Physicists have finally observed a quantum interaction between a group of four entangled electrons. Until now, this interaction was purely theoretical, but now it's been caught in action by cleverly cooling a superconducting crystal and stressing it under high pressure.
The results of this exciting experiment are now opening doors to further refining our knowledge of the bizarre quantum world, and they also may have potential for use in future technologies.
Unlike the usual pairing of two entangled electrons, researchers observed groups of four electrons sharing the same state, a complex arrangement that was only speculated to exist in a superconducting crystal.
The study was led by researchers from École Polytechnique Fédérale de Lausanne (EPFL) in Switzerland, who used a shower of neutrons to analyse the behaviour of electrons within a lattice of strontium copper borate under intense pressure.
As a type of superconductor, strontium copper borate's electrons can slip through the material with zero resistance at low enough temperatures.
The electrons link in what's called Cooper pairing, a quantum effect that is caused in part by the electron's charge tugging on the positive ions in its surroundings.

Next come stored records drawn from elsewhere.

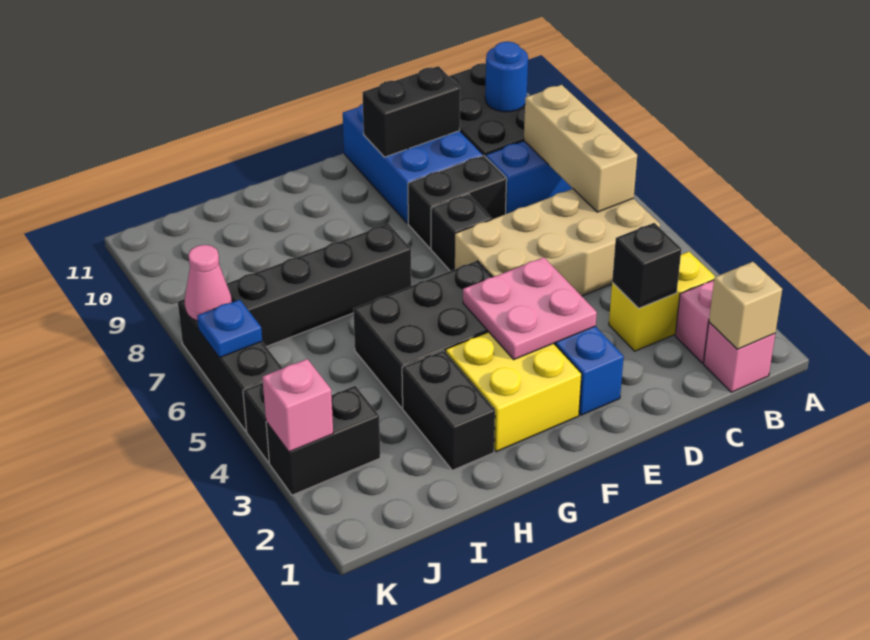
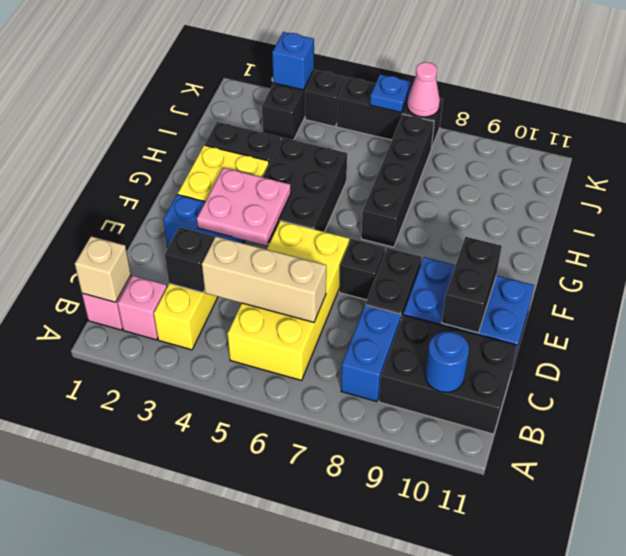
tan brick B5:E6 level 1 -> yellow brick B5:E6 level 1
tan brick B6:B8 level 2 -> tan brick C4:C6 level 2
pink brick K3 level 2 -> blue brick K3 level 2

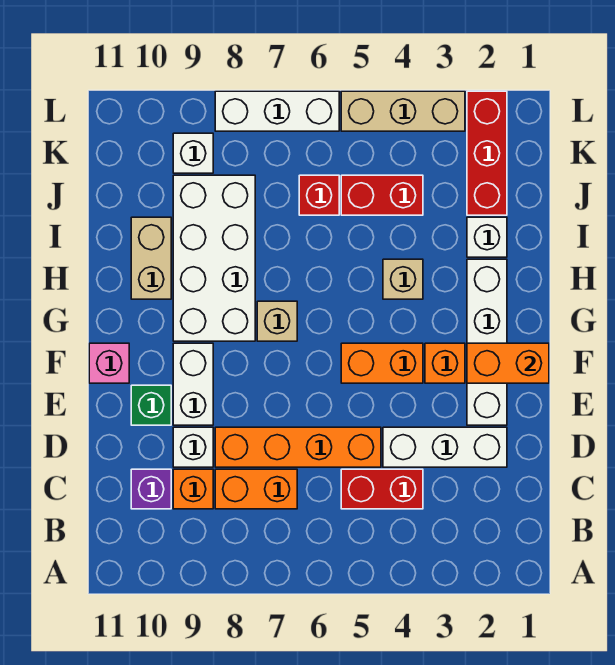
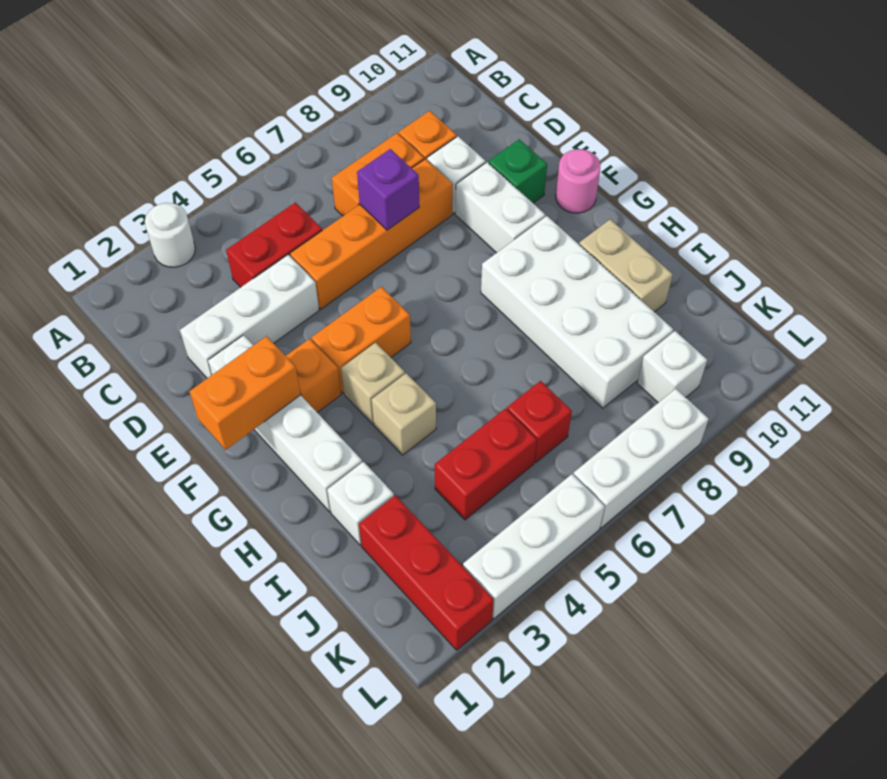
none -> white round brick A3 level 1
purple brick C10 level 1 -> purple brick D7 level 2
pink brick F11 level 1 -> pink round brick F11 level 1
tan brick G7 level 1 -> tan brick G4 level 1
tan brick L3:L5 level 1 -> white brick L3:L5 level 1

Cooper pairs are entangled electrons, meaning even if they're separated by a distance, forcing one to adopt a specific property will instantly reveal the complimentary property in its partner.
Such interactions are what's known as a many-body problem in physics, and can be incredibly hard to model. Such problems become ridiculously complex when we are adding quantum weirdness to the already complex problem of many interacting particles.
But modelling how entangled electrons behave under complex conditions is exactly what was described back in 1981 by theoretical physicists B. Sriram Shantry and Bill Sutherland.
"Quantum many-body physics remains a challenge where theory has only scratched the surface of how to deal with it," says Henrik Rønnow, one of the researchers on this new experiment.
While Shastry and Sutherland's theory could be applied to this new research, their work actually made a number of predictions describing phase changes in the superconductive material, and until now we didn't know which would be correct.
Amongst a number of possibilities, one was that the electrons' spins would entangle them into groups of four rather than pairs, a condition called a 'plaquette singlet'.
And that singlet is exactly what the researchers have now found.
At a pressure of around 21,500 atmospheres, they saw electrons in the super-chilled material had formed groups of four.
"This is a new type of quantum phase transition, and while there have been a number of theoretical studies on it, it has never been investigated experimentally," says Rønnow.
Since many materials such as semiconductors are used for their unique phase changes, swapping between a conductor and insulator under different conditions, such a strange new phase shift could potentially have uses in future technologies. Time will tell.
But for physicists, the fact that such a complex physical theory now has an experimental result can help refine our understanding of the weird, weird world of the quantum.
This research was published in Nature Physics.